The Diamondback Terrapin is named for the diamond-shaped growth rings on its top shell and can be found along the Atlantic Coast of the U.S. from Cape Cod to the Florida Keys and west along the Gulf Coast to Texas.
Diamondback terrapin eat fish, snails, worms, clams, crabs and marsh plants. They are believed to be the only turtle in the world that lives exclusively in brackish water. Most terrapins hibernate during the winter by burrowing into the mud of marshes. Although diamondback terrapins live in tidal marshes, their preferred nesting sites are sandy beaches. This combination makes Pleasure House Point the perfect habitat for the diamondback terrapin.

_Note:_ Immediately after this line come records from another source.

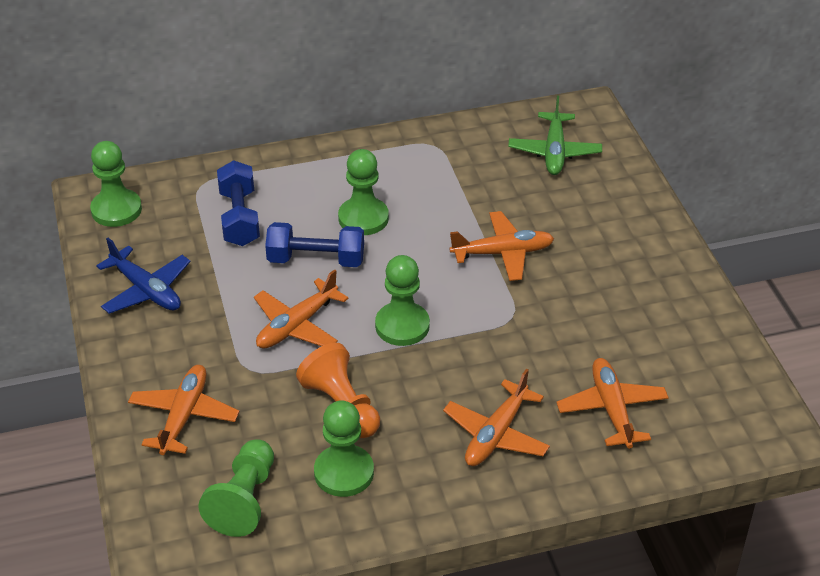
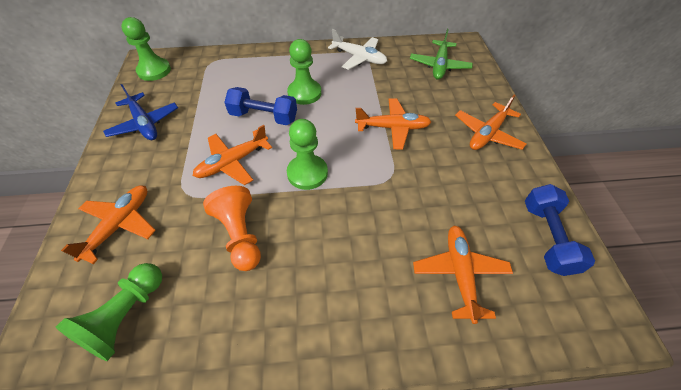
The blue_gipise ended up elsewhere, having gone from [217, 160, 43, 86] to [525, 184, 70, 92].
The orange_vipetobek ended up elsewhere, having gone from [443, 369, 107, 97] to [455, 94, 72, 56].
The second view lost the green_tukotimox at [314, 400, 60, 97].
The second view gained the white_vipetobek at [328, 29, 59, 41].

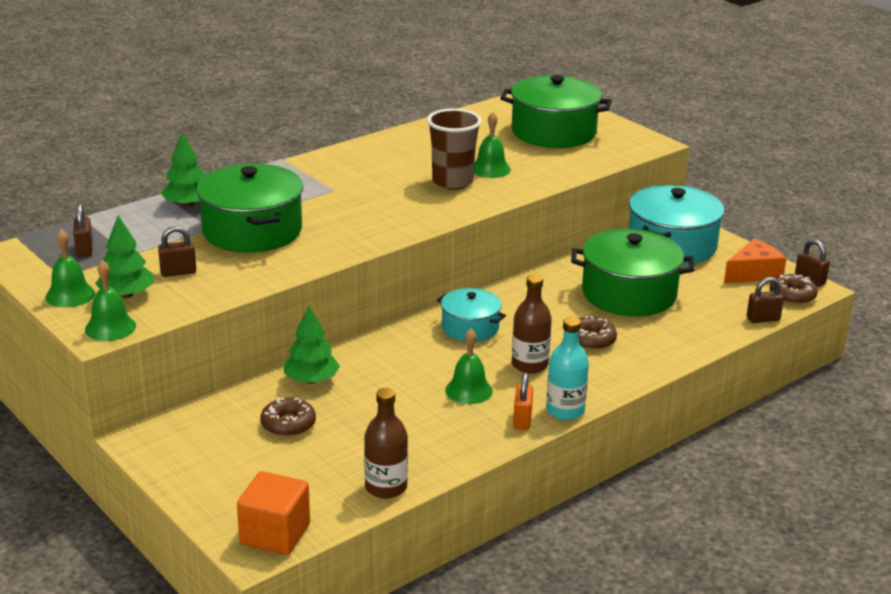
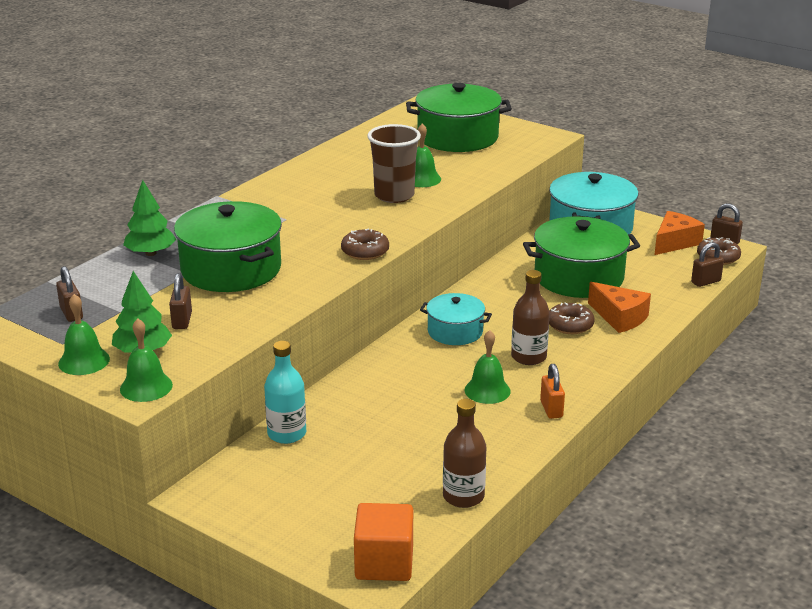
The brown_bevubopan at [158, 226, 38, 51] ended up facing another way, 60 degrees counterclockwise from before.
The second view lost the green_bukufiri at [284, 306, 56, 78].
The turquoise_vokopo ended up elsewhere, having gone from [546, 317, 43, 103] to [264, 341, 42, 103].
The brown_mavuba ended up elsewhere, having gone from [260, 397, 56, 40] to [341, 228, 48, 32].
The second view gained the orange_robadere at [588, 282, 63, 51].

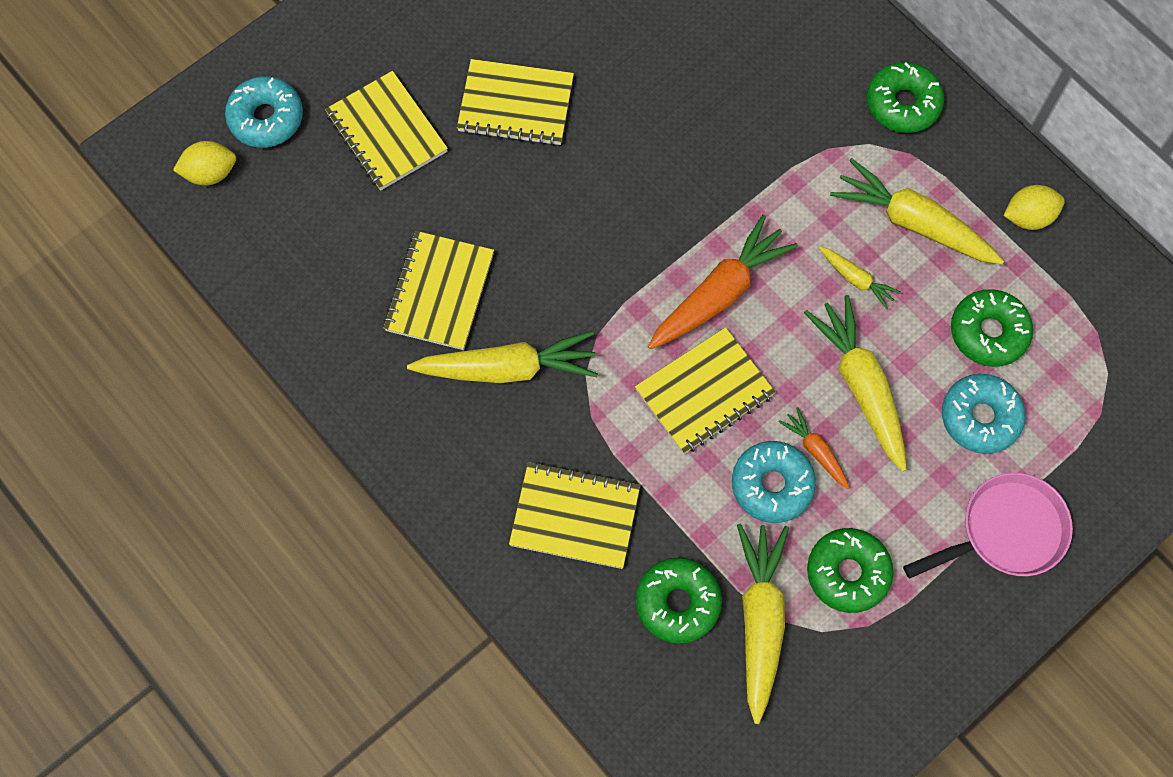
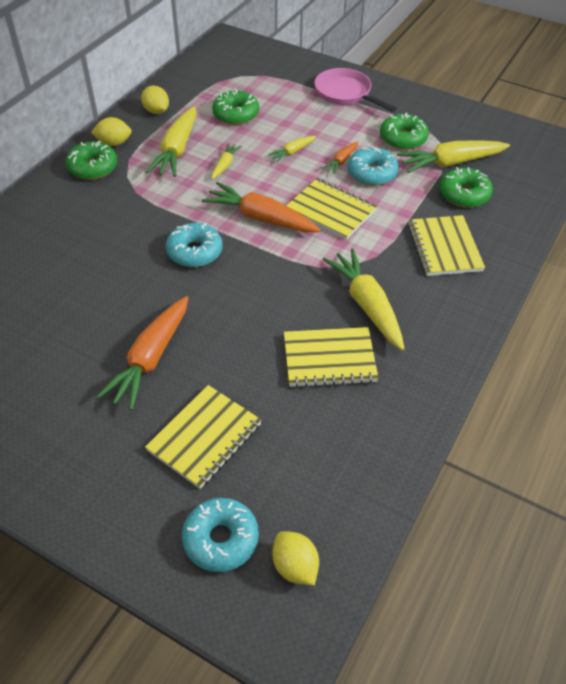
Where the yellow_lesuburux stood at [457, 59, 117, 87], the orange_fibivazen came to stand at [96, 296, 92, 114].
The size of the yellow_fibivazen at [804, 295, 103, 177] changed by a factor of 0.50.
The turquoise_mavuba ended up elsewhere, having gone from [942, 374, 84, 80] to [166, 223, 57, 44].
The second view gained the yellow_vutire at [91, 117, 41, 29].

Mating Season: May through July
Gestation: Around 60 days
Clutch size: 8-12 eggs
The hatchlings emerge from August to October and are completely on their own. Only 1% to 3% of the eggs laid produce a hatchling, and the number of hatchlings that survive to adulthood is believed to be similarly low. This in one reason why it is so important that we protect their nesting sites.
After hatching, some young remain in the nest during the winter although most emerge and enter the nearest body of water. For our babies, this is Pleasure House Creek.
The remains of the terrapin eggs can be seen in late summer and fall along the trails at Pleasure House Point.
Thank you for
- keeping your dogs on a leash,
- installing turtle excluders on your crab pots,
- and helping us protect the Pleasure House Point diamondback terrapins.